517 F.3d 248 (5th Cir. 2008), 06-20138, Morrison v. Amway Corp.
|Citation:||517 F.3d 248|
|Party Name:||Dr. Joe MORRISON; et al., Plaintiffs, Dr. Joe Morrison; Dawn Morrison; Randy Councill; Janet Councill; Dan Higgins; Helen Higgins; Ron Green; Karen Green; Victor Brook; Cathy Brook; Richmond Eagle Corp.; Dave Roberts; Rose Roberts; Tony Cutaia; Mary Cutaia; Warren Bird; Donna Bird; Kye Yeaman; Wade McKay; Debbie McKay; Robert Price; Barbara Price;|
|Case Date:||February 06, 2008|
|Court:||United States Courts of Appeals, Court of Appeals for the Fifth Circuit|
Brock C. Akers (argued), Michelle Chelvam, Phillips & Akers, A. Glenn Diddel, III, The Diddel Law Firm, Houston, TX, for Plaintiffs-Appellants and Appellants.
Thomas C. Walsh (argued), Bryan Cave, St. Louis, MO, Thomas Wilson Taylor, Kendall Matthew Gray, Andrews Kurth, Houston, TX, for Amway Corp.
Michael Y. McCormick, McCormick, Hancock & Newton, Houston, TX, for Yager, Wilson, Haugen, Freedom Tools, Inc., Sims and Yager Enterprises and Internet Services Corp.
Rick Joseph Abraham, Abraham Law Offices, Columbus, OH, Edward B. McDonough, Jr., McDonough & Associates, Houston, TX, for Internet Services Corp.
Appeal from the United States District Court for the Southern District of Texas .
Before GARWOOD, SMITH and DeMOSS, Circuit Judges.
GARWOOD, Circuit Judge:
Appellants (collectively, "Distributors") appeal the district court's final judgment confirming and entering judgment on the arbitration award. Appellants seek reversal of the district court's judgment and vacatur of the arbitration award, reversal of the district court's prior order compelling arbitration, and remand for a trial. They argue five issues on appeal: (1) the district court erred by not vacating the arbitration award due to the arbitrator's evident partiality and bias; (2) the district court erred by compelling arbitration since the arbitration agreement was not valid and enforceable due to Amway's retention of a unilateral right to modify it; (3) the district court erred by compelling arbitration since the arbitration agreement was unconscionable; (4) the district court erred by compelling arbitration even if the agreement was valid and enforceable because the arbitration agreement did not cover all of the Distributors' asserted claims; and (5) the district judge lacked jurisdiction to confirm the arbitration award.

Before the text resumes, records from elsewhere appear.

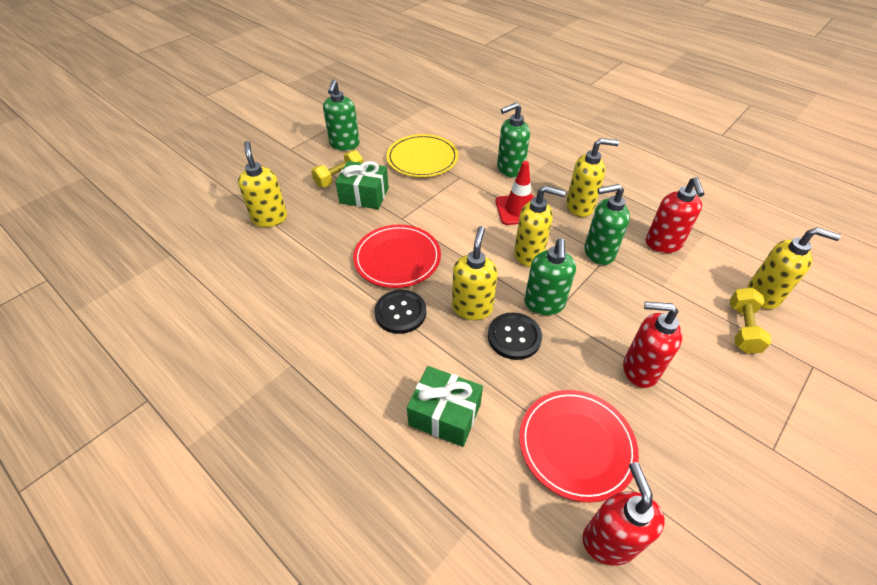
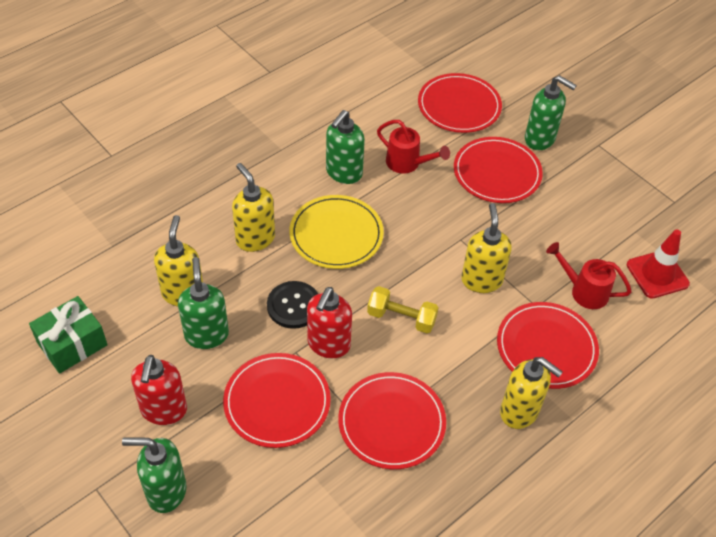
black button: 2 -> 1
green gift: 2 -> 1
red plate: 2 -> 5
red soap dispenser: 3 -> 2
red watering can: 0 -> 2
yellow dumbbell: 2 -> 1
yellow soap dispenser: 5 -> 4

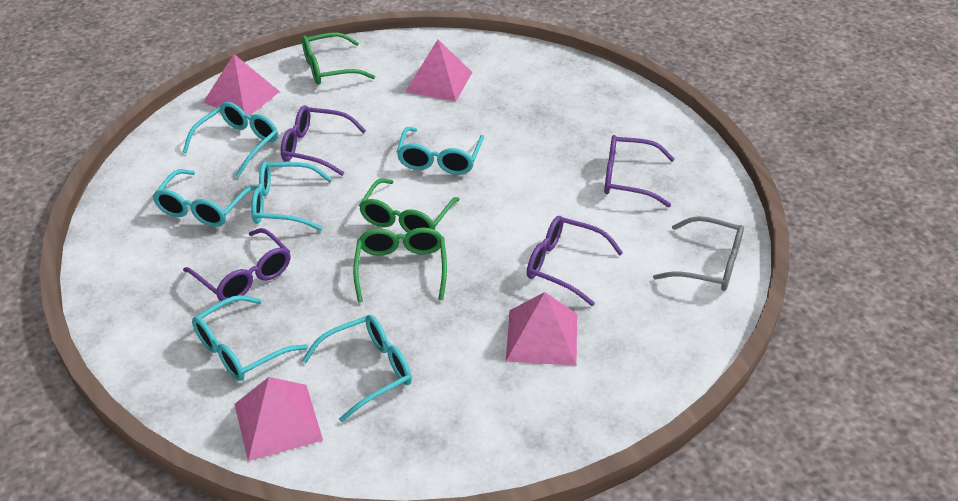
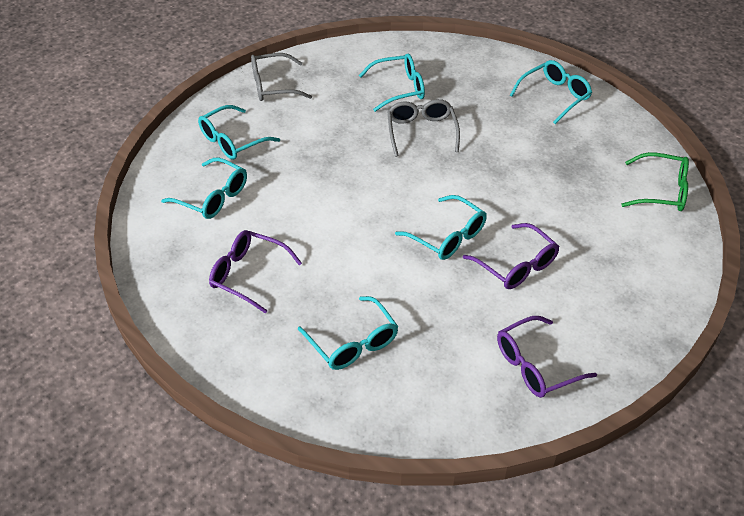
green glasses: 3 -> 1
grey glasses: 1 -> 2
pink pyramid: 4 -> 0
purple glasses: 4 -> 3

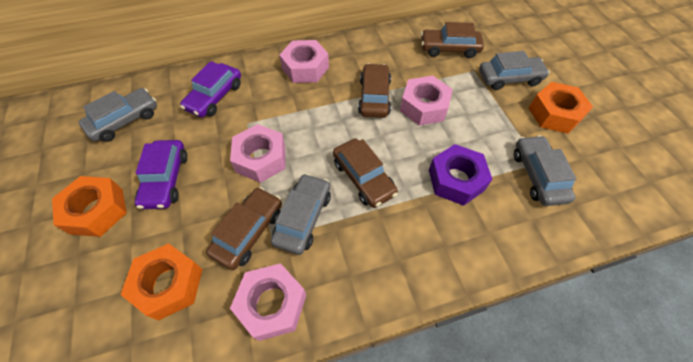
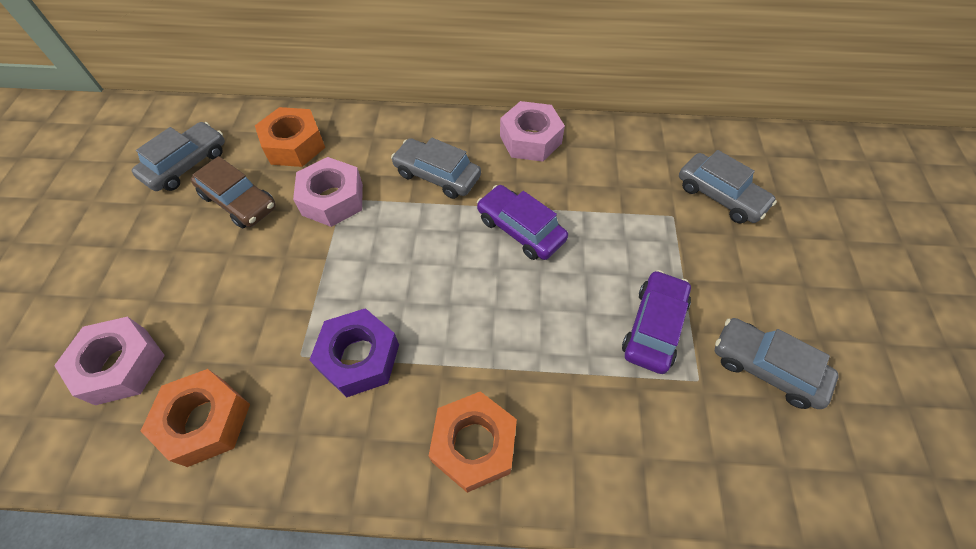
brown car: 4 -> 1
pink nut: 4 -> 3

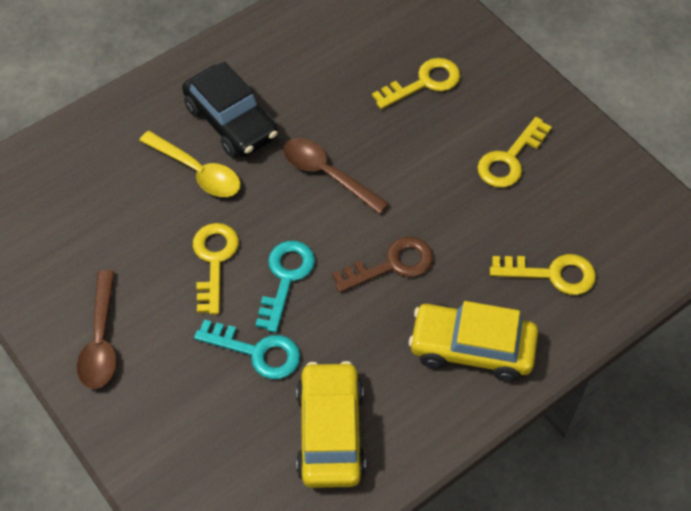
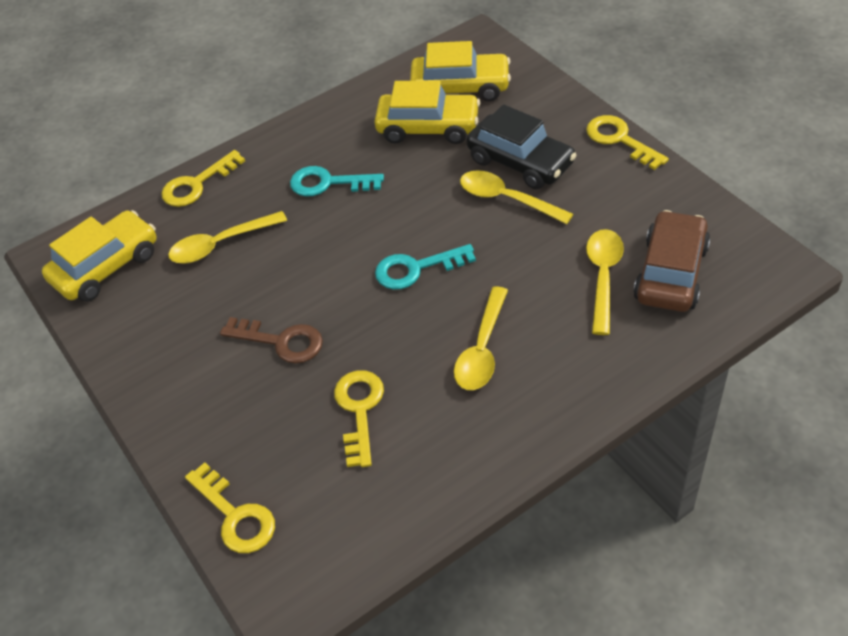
brown car: 0 -> 1
brown spoon: 2 -> 0
yellow car: 2 -> 3
yellow spoon: 1 -> 4

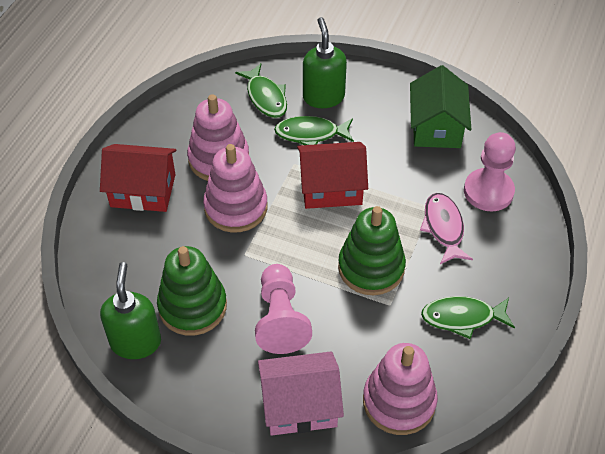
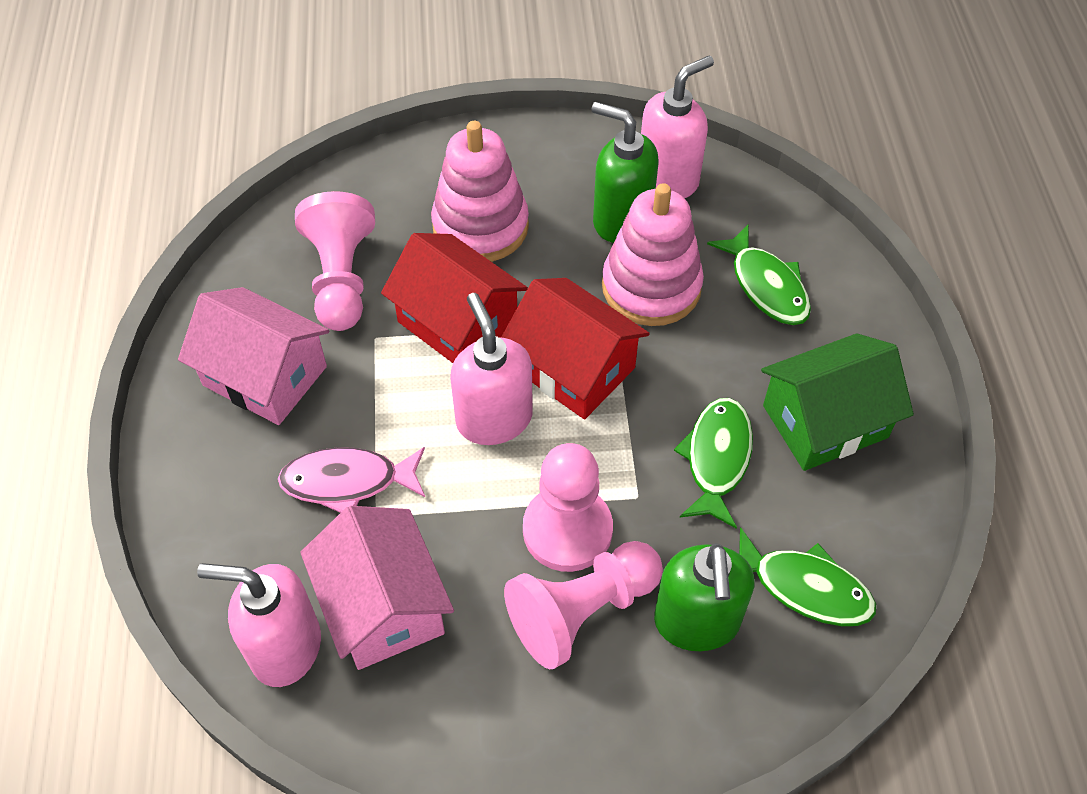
green stacking toy: 2 -> 0
pink house: 1 -> 2
pink pawn: 2 -> 3
pink soap dispenser: 0 -> 3
pink stacking toy: 3 -> 2

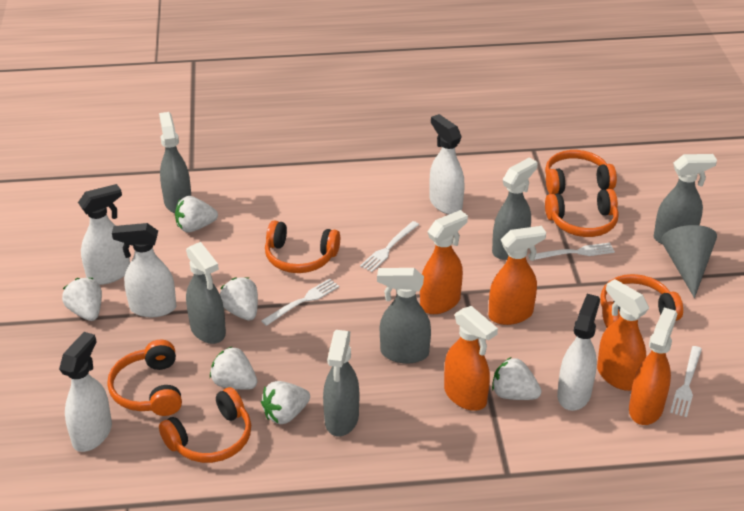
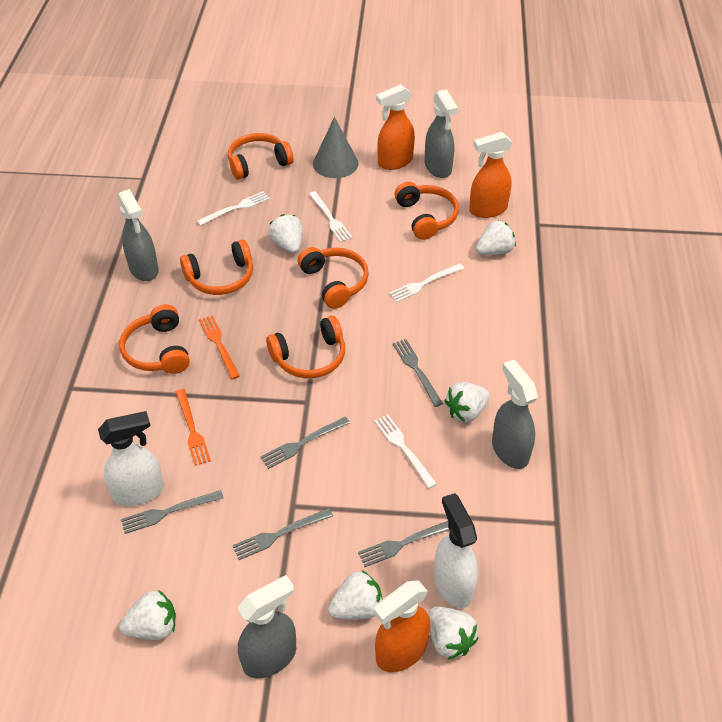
grey fork: 0 -> 5
grey spray bottle: 6 -> 4
orange fork: 0 -> 2
orange spray bottle: 5 -> 3
white spray bottle: 5 -> 2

CONTEXT FACTS AND PROCEEDINGS
The disputes comprising the core of this appeal have been in contention for more than ten years, and have been heard in several courts and other dispute resolution fora. Distributors' complaints center upon their relationships with appellee Amway Corporation and distributorships within Amway Corporation (collectively, "Amway"), a multinational seller of household products in existence since 1959. Amway distributes products by means of a vast network of independent distributors who, in turn, continuously recruit new distributors (also called "down-liners").1 All distributors in this case were in the "down-line" of the distributor appellee Dexter Yager.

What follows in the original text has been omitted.